Chapter 3 – The Secret Language Of The Bible – TRAC5

Chapter 3 – The Secret Language Of The Bible


From my year of searching through the Bible after that encounter with Doug Coe, I knew that the word “convert” appears exactly ten times in the New Testament (King James version) and five times in the Old Testament. A close read of the Aramaic edition turned up several words that are normally translated into English as “convert,” one important being shalem.

Over time, the word shalem accrued a whole range of meanings, including “greeting,” “peace,” “salute,” “turn back,” “complete,” “fulfill,” “surrender,” “submit.”

Reading on, I felt my excitement growing. This was starting to make sense!

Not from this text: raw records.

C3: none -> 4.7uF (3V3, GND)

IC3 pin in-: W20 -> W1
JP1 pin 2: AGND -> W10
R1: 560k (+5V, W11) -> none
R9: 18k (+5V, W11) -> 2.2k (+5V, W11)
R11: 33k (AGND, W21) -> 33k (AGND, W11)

When Peter told the crowd, “Repent and be converted” (Acts 3:19), the word he used has the same meaning as shalem. His literal meaning was not, “Give up your religion and adopt our religious club instead,” but something more like, “Turn back from your sinful ways and surrender yourself in faith to God.” Continuing through the Aramaic text, I soon found another word with a meaning similar to shalem that is also translated into the King James English as “convert”: punaya, meaning “turning” or “restoring.” The term is often used in reference to “turning” Gentiles away from polytheism, and in another form, p’na, it is used especially with Jews, urging them to restore their faith or turn back to the one true God.

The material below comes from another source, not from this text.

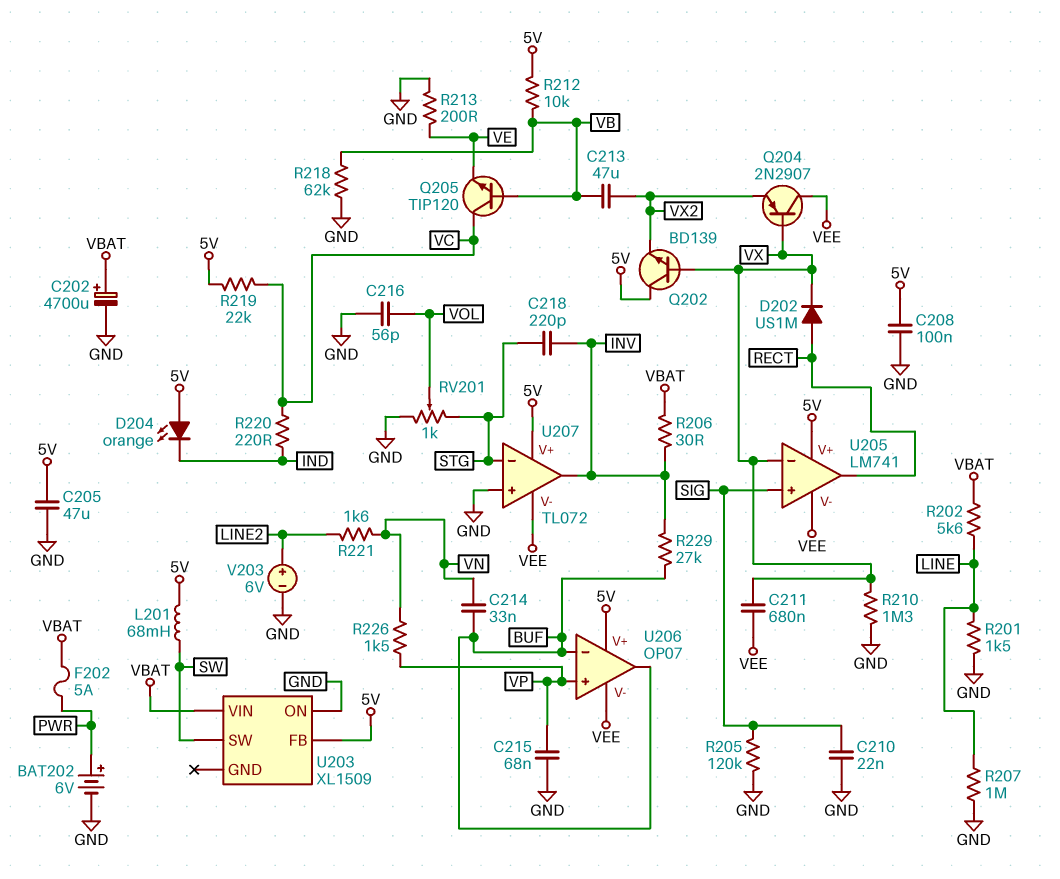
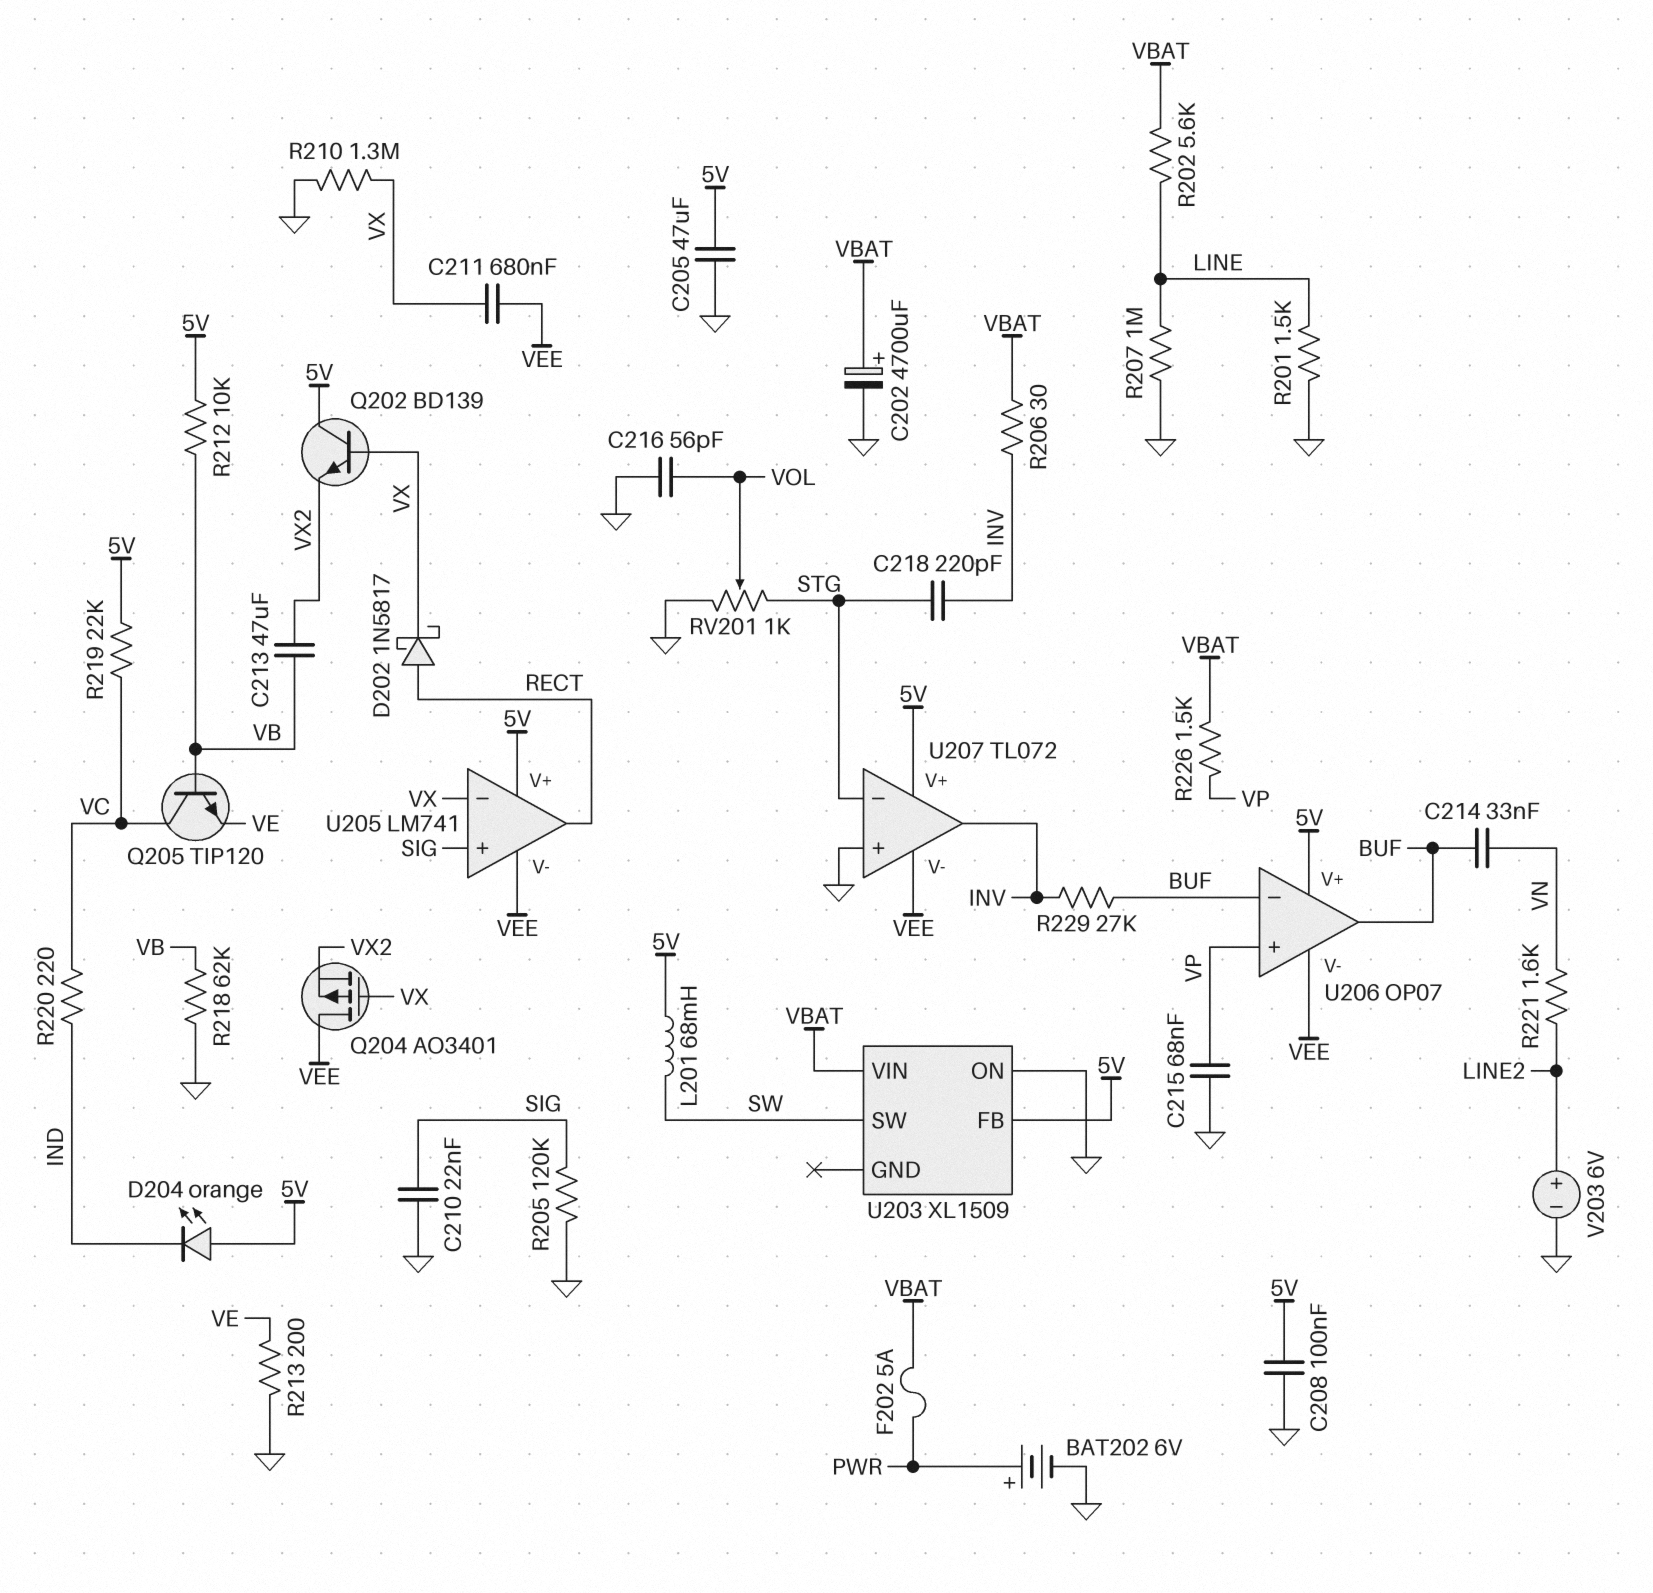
D202: diode US1M (A RECT, K VX) -> schottky 1N5817 (A RECT, K VX)
Q204: PNP 2N2907 (B VX, C VEE, E VX2) -> PMOS AO3401 (G VX, D VEE, S VX2)
R226: 1.5k (VN, VP) -> 1.5k (VBAT, VP)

Thus, at the very end of the book of James, when the author speaks of “converting the sinner” and saving his soul (James 5:19–20), the Aramaic word is p’na, which translates more accurately as “be restored from error.”

James is not talking about convincing non-Jews to become Jews or non-“Christians” to become “Christians.” He is talking about helping troubled Jews return to the simplicity of submission to their faith. Repent and be converted. Submit to God. Be at peace by completing yourself. Jesus spoke of the “way” or “straight path” to God which could be discovered “through” him as the Messiah and Word of God.

It was crystal clear from the text that neither Jesus nor any of his followers ever advocated that anyone “convert” from one religion to another. Every use of the various Aramaic terms meant the same thing: “submit,” “surrender,” “return,” “be fulfilled,” “be restored.” Our insidious concept of conversion was a linguistic error, a clear mistranslation. Pure and simple: a mistake. A deadly misunderstanding.